La condition de la philosophie, c'est donc non seulement l'amitié pour la sagesse, c'est encore la rivalité des hommes libres, leur éloquence citoyenne et toutes les procédures inventées pour en vérifier publiquement la pertinence. Il est vrai que les amis le sont en se faisant également d'incessants procès. L'ami, le vrai inspire à son ami une méfiance qui en vérifie le grand comique.
Entre chien et loup, l'heure est à la méfiance même de l'ami, c'est en cela qu'il est drôle et charmant.
Pour finir, Deleuze insiste sur le mystère des fiançailles rompues, ainsi Kierkegaard et Régine, il pense sûrement encore à Kafka. Comme le verre d'alcool, le premier amour est aussi le dernier. L'autre mystère revient aux amis de la philosophie que, mieux qu'une communauté d'idées, un charme vivifiant réunit. Ces deux mystères-là entretiennent des rapports profonds avec la pensée.
G comme Gauche : Tous minoritaires, tous révolutionnaires
Si la plupart des amis de Deleuze sont passés par le PCF, cela n'a jamais été son cas. Il admet volontiers sa timidité, et le fait qu'il n'a jamais aimé les réunions où l'on parle interminablement. L'appel de Stockholm de 1950 initié contre l'armement nucléaire, d'inspiration communiste et bien oublié aujourd'hui, exigeait du temps pour le diffuser et le faire signer alors qu'il aurait pu servir aux intellectuels dont les travaux auraient été meilleurs pour le parti. Les controverses sur le stalinisme ne l'ont jamais intéressé, pas davantage que leur ripolin par les « nouveaux philosophes » ainsi que le révisionnisme militant de François Furet à propos de la Révolution française et du communisme.

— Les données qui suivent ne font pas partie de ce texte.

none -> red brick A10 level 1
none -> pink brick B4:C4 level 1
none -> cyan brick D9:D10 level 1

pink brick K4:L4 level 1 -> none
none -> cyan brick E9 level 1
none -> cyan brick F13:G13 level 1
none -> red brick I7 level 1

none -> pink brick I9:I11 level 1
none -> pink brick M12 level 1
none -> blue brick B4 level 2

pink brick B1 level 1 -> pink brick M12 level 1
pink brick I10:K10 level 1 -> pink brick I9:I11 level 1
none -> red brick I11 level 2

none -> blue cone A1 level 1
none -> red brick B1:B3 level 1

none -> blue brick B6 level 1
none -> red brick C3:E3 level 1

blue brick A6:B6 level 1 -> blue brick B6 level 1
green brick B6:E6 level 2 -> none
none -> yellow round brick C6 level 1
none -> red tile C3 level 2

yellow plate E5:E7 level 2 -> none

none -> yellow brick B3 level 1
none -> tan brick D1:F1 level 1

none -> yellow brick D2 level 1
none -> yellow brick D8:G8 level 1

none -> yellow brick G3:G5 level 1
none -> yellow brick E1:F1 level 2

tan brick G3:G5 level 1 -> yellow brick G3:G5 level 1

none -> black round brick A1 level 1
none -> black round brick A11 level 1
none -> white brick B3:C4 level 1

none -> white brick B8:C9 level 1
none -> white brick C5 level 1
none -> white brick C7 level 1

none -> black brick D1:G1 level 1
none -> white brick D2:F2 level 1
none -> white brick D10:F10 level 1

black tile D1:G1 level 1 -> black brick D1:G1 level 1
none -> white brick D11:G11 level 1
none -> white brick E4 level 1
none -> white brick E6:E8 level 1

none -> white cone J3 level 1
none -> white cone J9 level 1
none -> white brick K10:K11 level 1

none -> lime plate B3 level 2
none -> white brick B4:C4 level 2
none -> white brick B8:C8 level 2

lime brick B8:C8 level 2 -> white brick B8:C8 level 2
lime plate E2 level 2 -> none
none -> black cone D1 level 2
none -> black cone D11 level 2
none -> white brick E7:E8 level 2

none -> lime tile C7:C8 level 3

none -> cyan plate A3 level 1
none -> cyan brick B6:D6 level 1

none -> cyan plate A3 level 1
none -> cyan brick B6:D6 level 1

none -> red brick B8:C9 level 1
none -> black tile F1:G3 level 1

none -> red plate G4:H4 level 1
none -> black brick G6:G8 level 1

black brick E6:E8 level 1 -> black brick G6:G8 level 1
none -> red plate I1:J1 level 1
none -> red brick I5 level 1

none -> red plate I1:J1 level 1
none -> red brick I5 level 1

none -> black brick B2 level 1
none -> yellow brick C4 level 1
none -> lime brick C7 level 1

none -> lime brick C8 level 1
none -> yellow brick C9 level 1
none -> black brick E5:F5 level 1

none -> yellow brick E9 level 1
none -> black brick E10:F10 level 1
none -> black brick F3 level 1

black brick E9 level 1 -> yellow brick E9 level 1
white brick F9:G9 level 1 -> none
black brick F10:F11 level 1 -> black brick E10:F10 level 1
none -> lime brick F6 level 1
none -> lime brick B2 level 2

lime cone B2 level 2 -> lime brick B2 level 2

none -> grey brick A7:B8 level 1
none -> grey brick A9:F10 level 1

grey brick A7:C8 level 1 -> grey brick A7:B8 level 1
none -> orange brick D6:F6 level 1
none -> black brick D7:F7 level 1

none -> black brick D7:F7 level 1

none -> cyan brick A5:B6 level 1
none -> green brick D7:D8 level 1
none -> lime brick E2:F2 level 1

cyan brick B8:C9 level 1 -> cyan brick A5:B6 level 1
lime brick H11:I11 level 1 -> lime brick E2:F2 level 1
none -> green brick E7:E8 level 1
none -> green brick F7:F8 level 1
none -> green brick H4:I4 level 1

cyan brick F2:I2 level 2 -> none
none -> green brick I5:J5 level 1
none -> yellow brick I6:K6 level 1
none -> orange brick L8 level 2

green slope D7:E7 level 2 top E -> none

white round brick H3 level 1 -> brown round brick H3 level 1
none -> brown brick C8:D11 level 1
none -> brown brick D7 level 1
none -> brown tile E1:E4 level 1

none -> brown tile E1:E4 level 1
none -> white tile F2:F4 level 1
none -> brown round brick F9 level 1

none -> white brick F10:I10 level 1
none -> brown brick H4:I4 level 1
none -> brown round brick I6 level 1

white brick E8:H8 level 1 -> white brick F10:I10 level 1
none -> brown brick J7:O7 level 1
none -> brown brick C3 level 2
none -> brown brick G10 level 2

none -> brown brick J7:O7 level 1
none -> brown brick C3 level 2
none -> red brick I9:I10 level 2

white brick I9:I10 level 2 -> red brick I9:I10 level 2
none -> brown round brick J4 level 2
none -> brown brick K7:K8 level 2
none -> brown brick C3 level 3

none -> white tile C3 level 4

Les révolutions tournent mal répète-ton à l'envi, ad nauseam. Dire cela, c'est réinventer l'eau tiède. Les révolutions échouent, Russie, Algérie. Mais déjà les Anglais qui ont tué leur roi en ayant Cromwell (le romantisme anglais est une méditation sur l'échec de la révolution). Les Américains ont raté leur révolution, eux aussi. Ils disaient qu'ils allaient dépasser les vieilles nations en inventant un peuple universel, avant Marx et son idée du prolétaire qui allait rédimer les vieilles classes. L'Amérique de Jefferson, Thoreau et Melville annonçait l'humanité nouvelle et ils n'ont pas moins foiré que les autres ; comme la française a donné Napoléon, l'américaine a donné Reagan.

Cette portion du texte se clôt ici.